Azerbaijani human rights activist

Arif Seyfulla oghlu Yunusov, (Arif Seyfulla oğlu Yunusov; born 12 January 1955), also known as Arif Yunus, is an Azerbaijani author, historian, and human rights activist. He is the head of the Department of Conflict and Migration of the Institute of Peace and Democracy, a human rights non-governmental organization (NGO). Arif Yunusov along with his wife Leyla are supporters of a peaceful resolution to the Nagorno-Karabakh conflict between Armenia and Azerbaijan. On 28 April 2014, Arif Yunusov and his wife Leyla were jailed on charges of extortion and treason for allegedly spying for Armenia. After being detained, Arif Yunusov was sentenced to 7 years in jail; his wife, Leyla Yunus, was sentenced to 8.5 years in jail. Their sentences were suspended 15 months later, and the couple was allowed to leave for the Netherlands.

==Life and work==
Arif Yunusov was born in Baku, Azerbaijan, on 12 January 1955, to an Azerbaijani father and an Armenian mother. He began his studies at Baku State University and graduated from there in 1981. During his time as a student in Baku State, Arif Yunusov met his future wife Leyla Yunus. Arif Yunusov eventually attained his doctorate in history in 1986. In 1992, working for the Presidential Office of Azerbaijan, he became the Head of Information and Analytical Department and served in this position for a year. He became the executive director of the Azeri Independent Information and Analytical Center. Having served his position at Azeri until September 1994, Yunusov eventually became the Chief of Department of Conflictology and Migration Studies of Institute of Peace and Democracy (IPD). The IPD promotes dialogue among intellectuals in both Armenia and Azerbaijan.

Arif Yunusov defends those who suffer from torture and condemns the imprisonment of people for political reasons.
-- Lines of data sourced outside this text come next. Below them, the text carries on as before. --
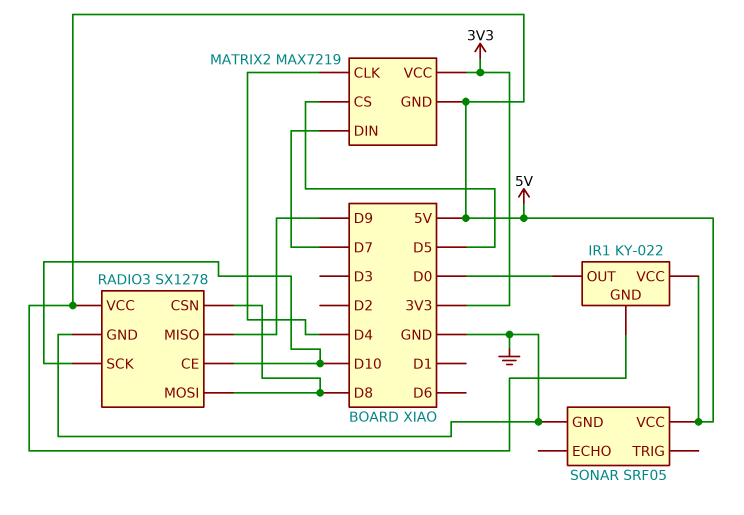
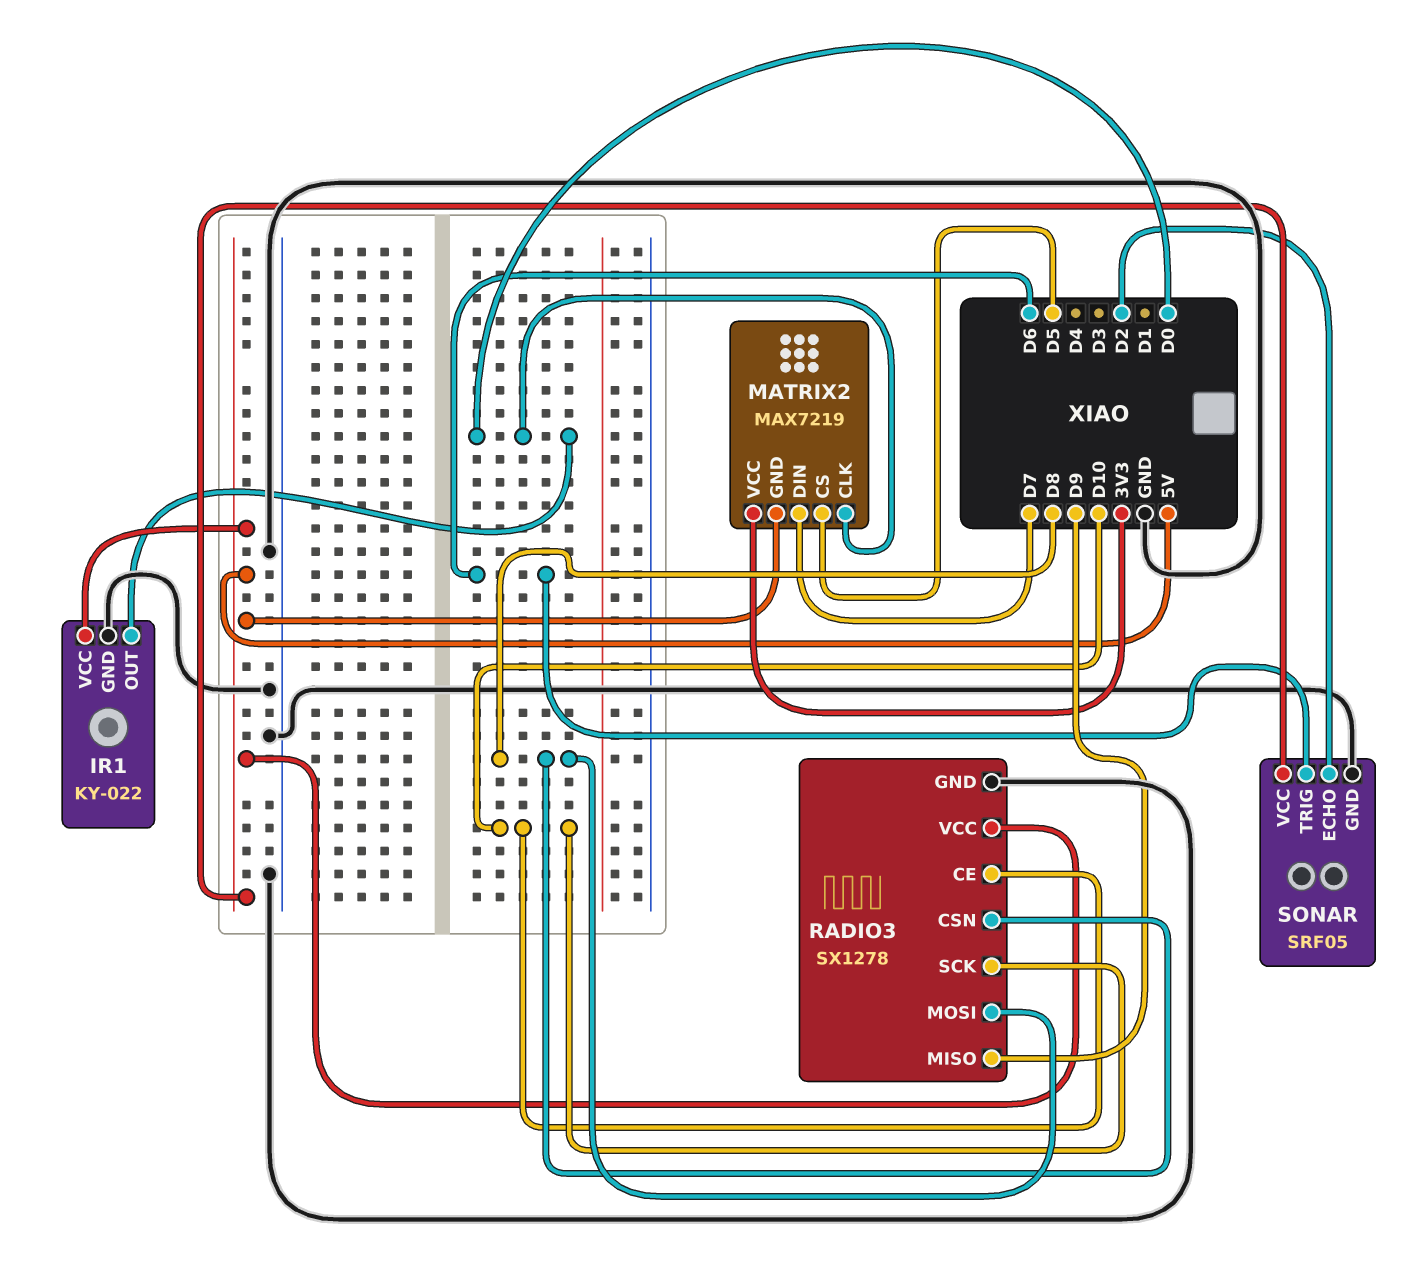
IR1 pin GND: 5V -> GND
MATRIX2 pin CLK: D4 -> D0
SONAR pin ECHO: none -> D2
SONAR pin TRIG: none -> D6

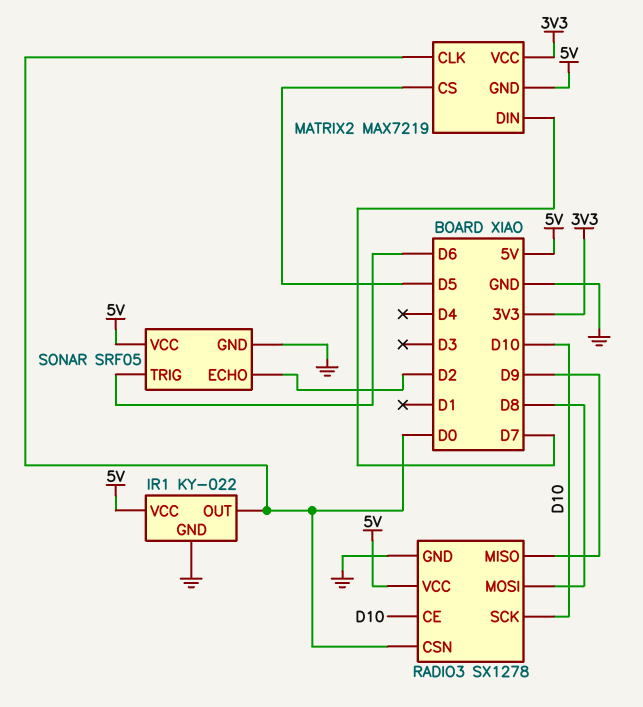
RADIO3 pin CSN: D8 -> D0

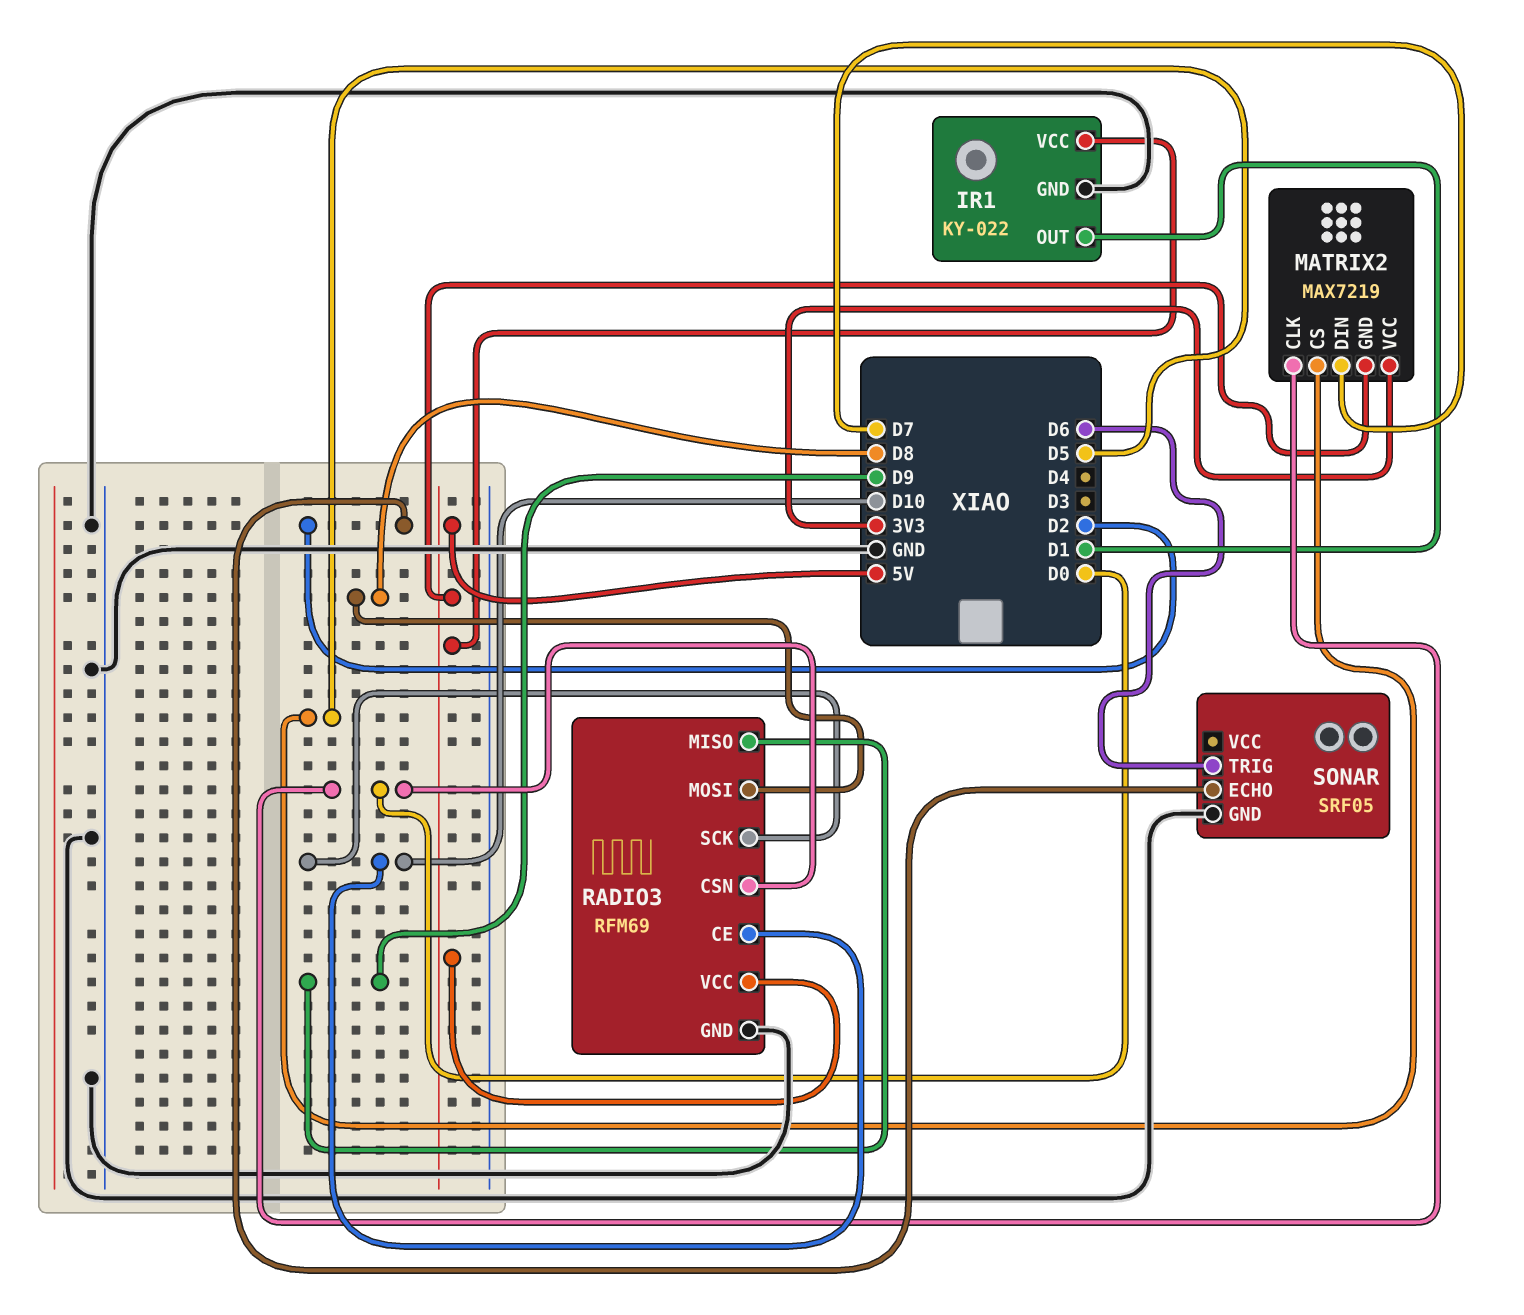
IR1 pin OUT: D0 -> D1
RADIO3: SX1278 -> RFM69
SONAR pin VCC: 5V -> none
Yunusov has published over 30 books and 190 articles related to Azerbaijani history and Armenian-Azerbaijani relations.

Arif Yunusov along with his wife Leyla are supporters of a peaceful resolution to the Nagorno-Karabakh conflict between Armenia and Azerbaijan. He has taken part in various conferences and seminars for such a solution to the conflict.

==Arrest, imprisonment, and release==
On 28 April 2014, Arif Yunusov and his wife Leyla were detained at the Heydar Aliyev International Airport on their way to Doha, Qatar amid a crackdown on human rights activists and journalists. He and Leyla were then jailed. At times, during various trials, Arif Yunusov lost consciousness due to his health conditions. He was released due to poor health and was placed under guard and prohibited from leaving Baku.

On 13 August 2015, Arif Yunusov was sentenced to 7 years in jail, and his wife, Leyla, was sentenced to 8.5 years in jail on charges that include fraud and tax evasion. The couple also faced treason charges (allegedly for spying for Armenia) in a separate case, which was later suspended. Western governments and human rights groups expressed concern over their prosecution. Human Rights Watch denounced their case as a show trial, and Amnesty International declared the couple prisoners of conscience.

The detention of Arif and Leyla Yunus, as well as Rasul Jafarov, has largely been regarded as another step in the state crackdown on civil society in Azerbaijan. The actions of the authorities were harshly condemned by many prominent international human rights organizations, among them Amnesty International (which calls the Yunus "prisoners of conscience" and has called on the authorities to release them immediately), Parliamentary Assembly of the Council of Europe,
United States Mission to the OSCE, Observatory for the Protection of Human Rights Defenders, Nobel Women's Initiative, Reporters Without Borders, Human Rights Watch and others.

Human Rights Watch called for the suspension of Azerbaijan's membership from an Extractive Industries Transparency Initiative (EITI) because of "Azerbaijan government’s offensive against human rights defenders and non-governmental organizations".

Leyla and Arif Yunus were allowed by the Azerbaijani government to travel to the Netherlands for health treatment in April 2016, where they remained to reside in.

==Personal life==
Arif Yunusov is married to Leyla Yunus. They have one daughter.